# Relative acceleration with pullys

I have tried this question every way I can think but in the equation for particle $L$ $g$ cancels every time. Could someone show me how to do it correctly or tell me what I am doing wrong. Thanks,

The Question:

A string with negligible mass passes over a smooth pulley V with a particle A of mass $18kg$ on one end of the string and a pulley ($J$) of negligible mass on the the other end

Another string with negligible mass passes over pulley $J$ and has a particle $K$ of mass $12kg$ on one end and a particle $L$ of mass $9kg$ on the other end.

Show the common acceleration of $A$ and $J$ then show the relative acceleration of $K$ and $L$ to $J$.

So far I have worked out that the tension in the top string is equal to twice the tension in the bottom string. $T-2S=0a$ $$T=2S$$

I then plug this into $18g-T=18a$ to get $18g-2S=18a$

From that equation I get $S=9g-9a$

After that I plug the value of $S$ into the equations for $K$ and $L$ then in the equation for $L$ $g$ is canceled out and I am stuck.

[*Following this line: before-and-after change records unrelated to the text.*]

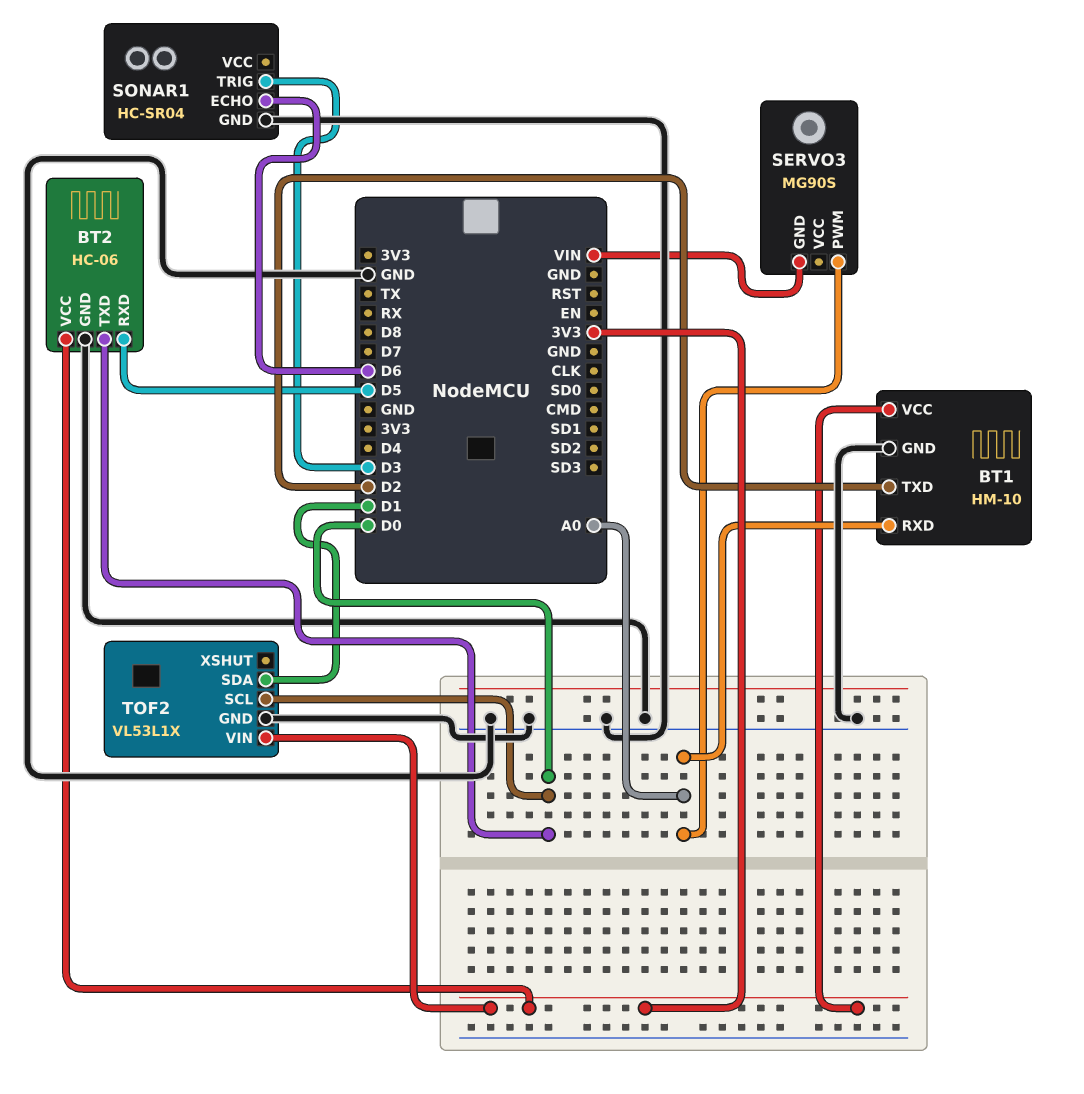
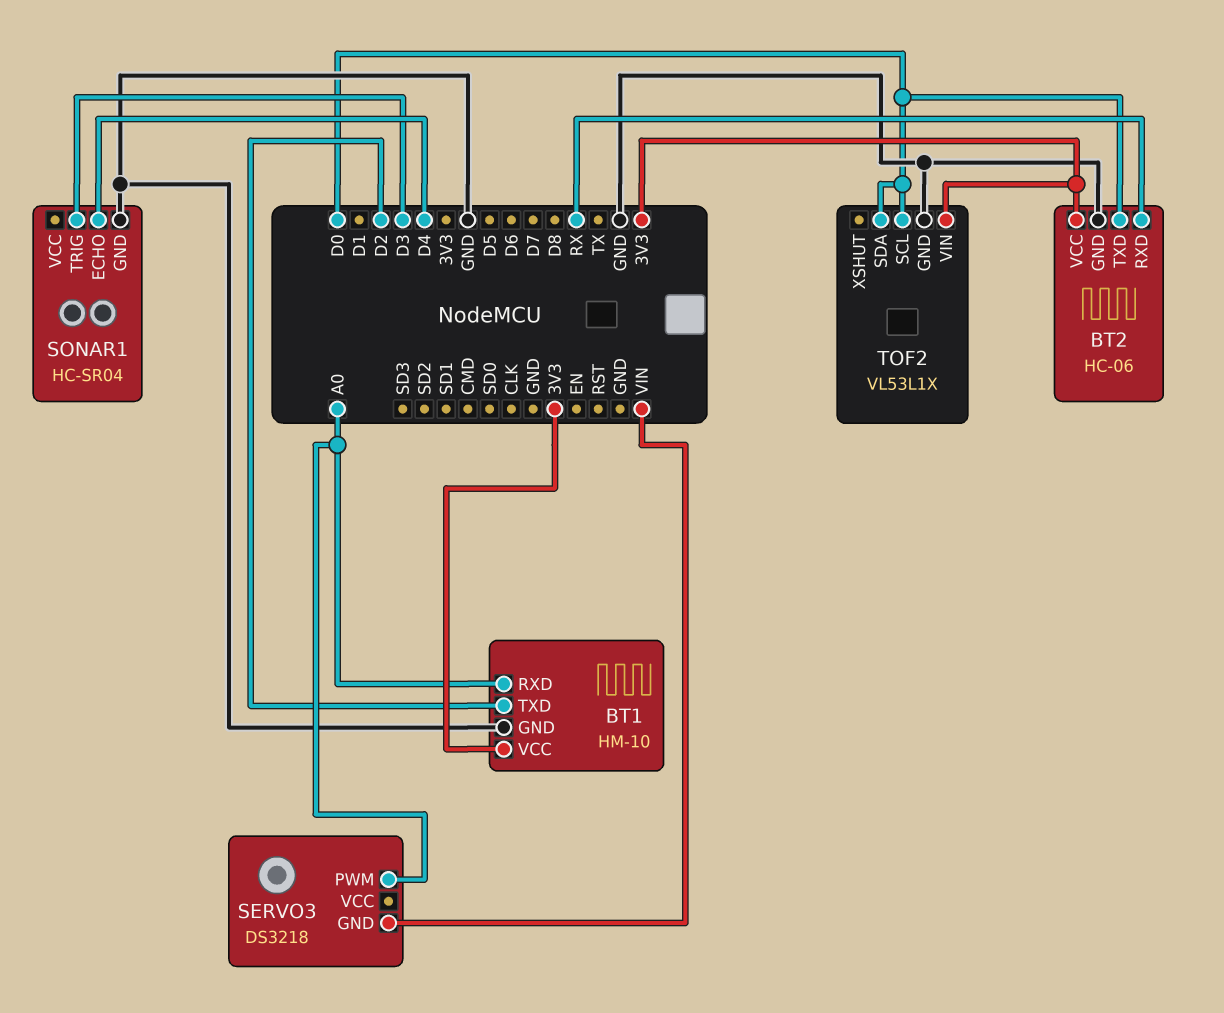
BT2 pin RXD: D5 -> RX
SERVO3: MG90S -> DS3218
SONAR1 pin ECHO: D6 -> D4
TOF2 pin SDA: D1 -> D0

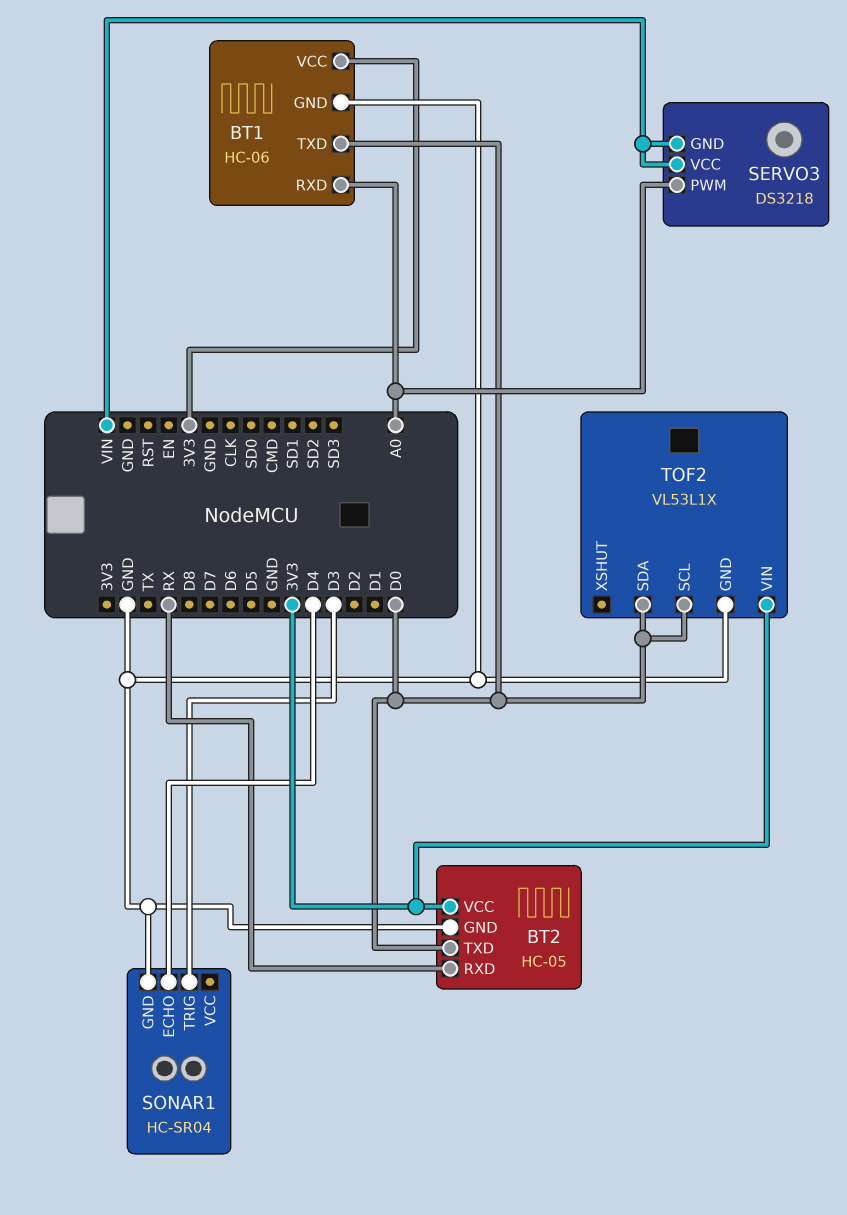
BT1: HM-10 -> HC-06
BT1 pin TXD: D2 -> D0
BT2: HC-06 -> HC-05
SERVO3 pin VCC: none -> VIN

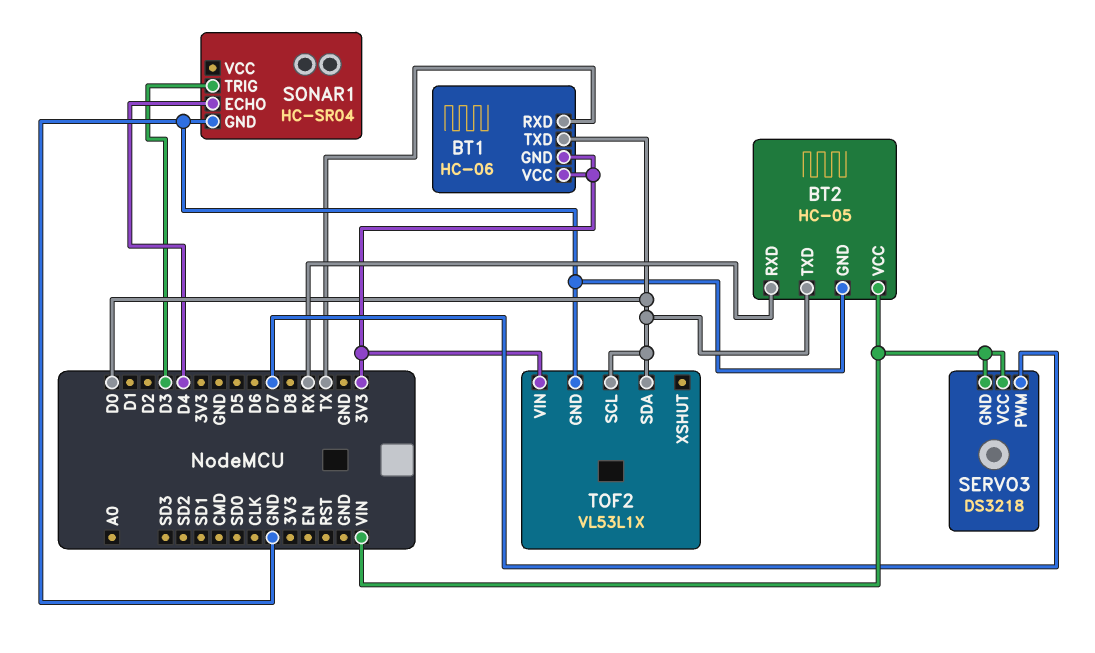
BT1 pin GND: GND -> 3V3
BT1 pin RXD: A0 -> TX
BT2 pin VCC: 3V3 -> VIN
SERVO3 pin PWM: A0 -> D7

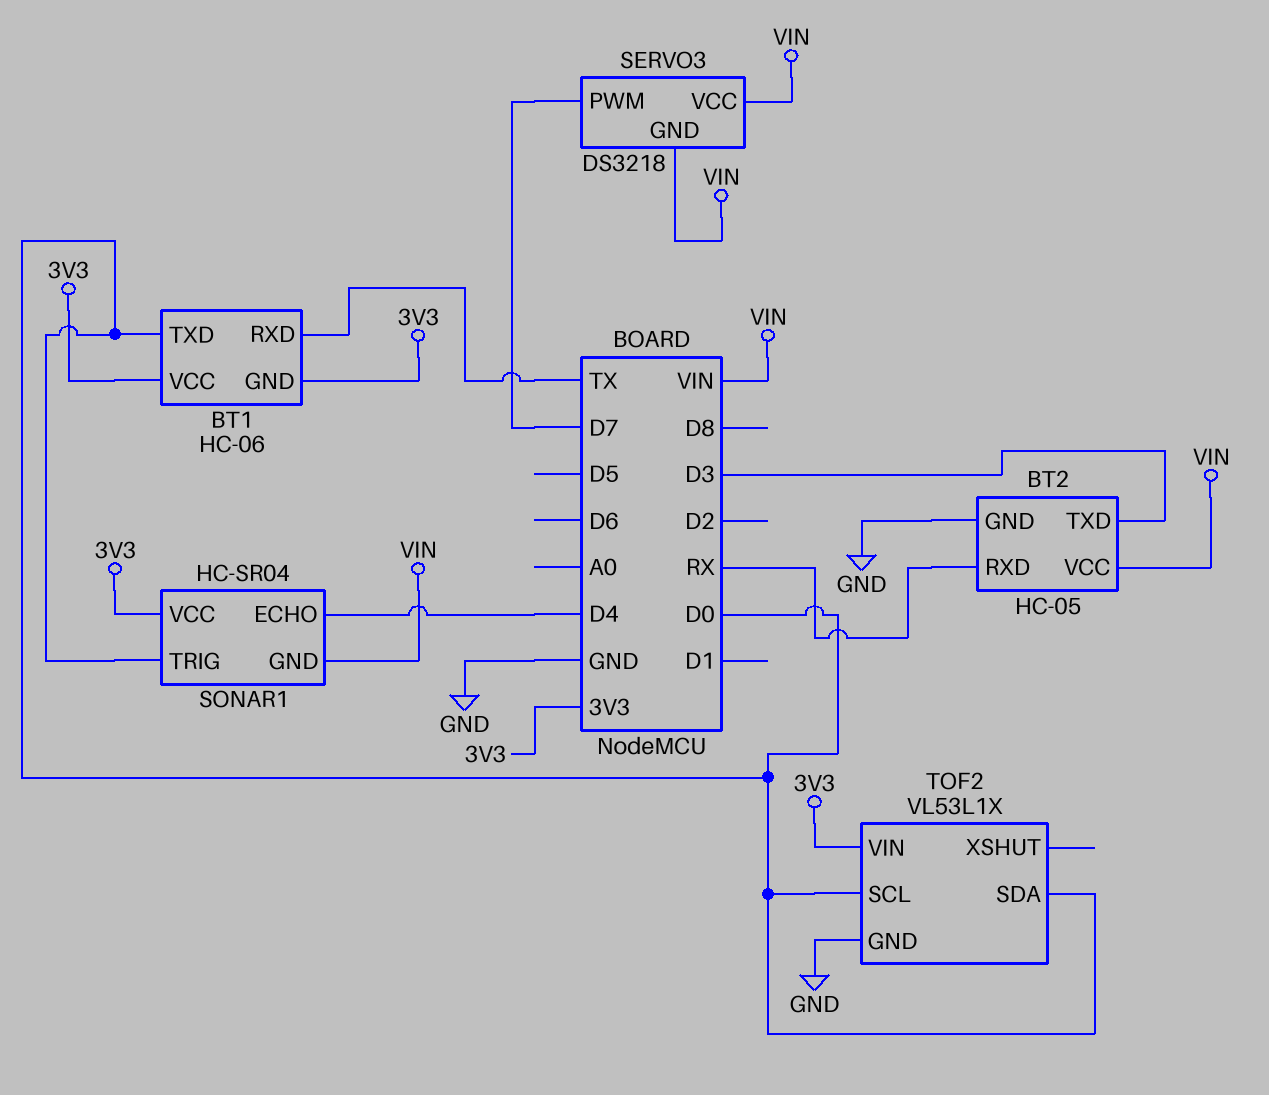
BT2 pin TXD: D0 -> D3
SONAR1 pin GND: GND -> VIN
SONAR1 pin TRIG: D3 -> D0
SONAR1 pin VCC: none -> 3V3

• You should post what you have tried so far. It might be that you are making a small mistake. And it generally helps answerers to decide how much detail to include in an answer, so that you can understand it. – udiboy1209 Aug 17 '13 at 17:45
• Maybe a sketch, and your work so far are in order. – ja72 Aug 17 '13 at 19:27

The accelerations of K and L will be different from one another and also from the particle A. To solve this consider $a_p$ to be the acceleration of the pulley J and $a_r$ be the relative accelerations of the particles K and L relative to the frame of reference of the pulley J. Then the net acceleration of the particle K will be $a_p-a_r$ and that of particle L will be $a_p+a_l$. Now apply the equations for the particles K and L and the acceleration term wont cancel out. ( you can interchange the accelerations of both the particles and the only change it will bring is the sign of the answer and that will tell you the actual direction of the particles K and L)
for k $$S-12g=12(a_p-a_r)$$ and for L $$S-9g=9(a_p+a_r)$$. solve this and you will get your answer.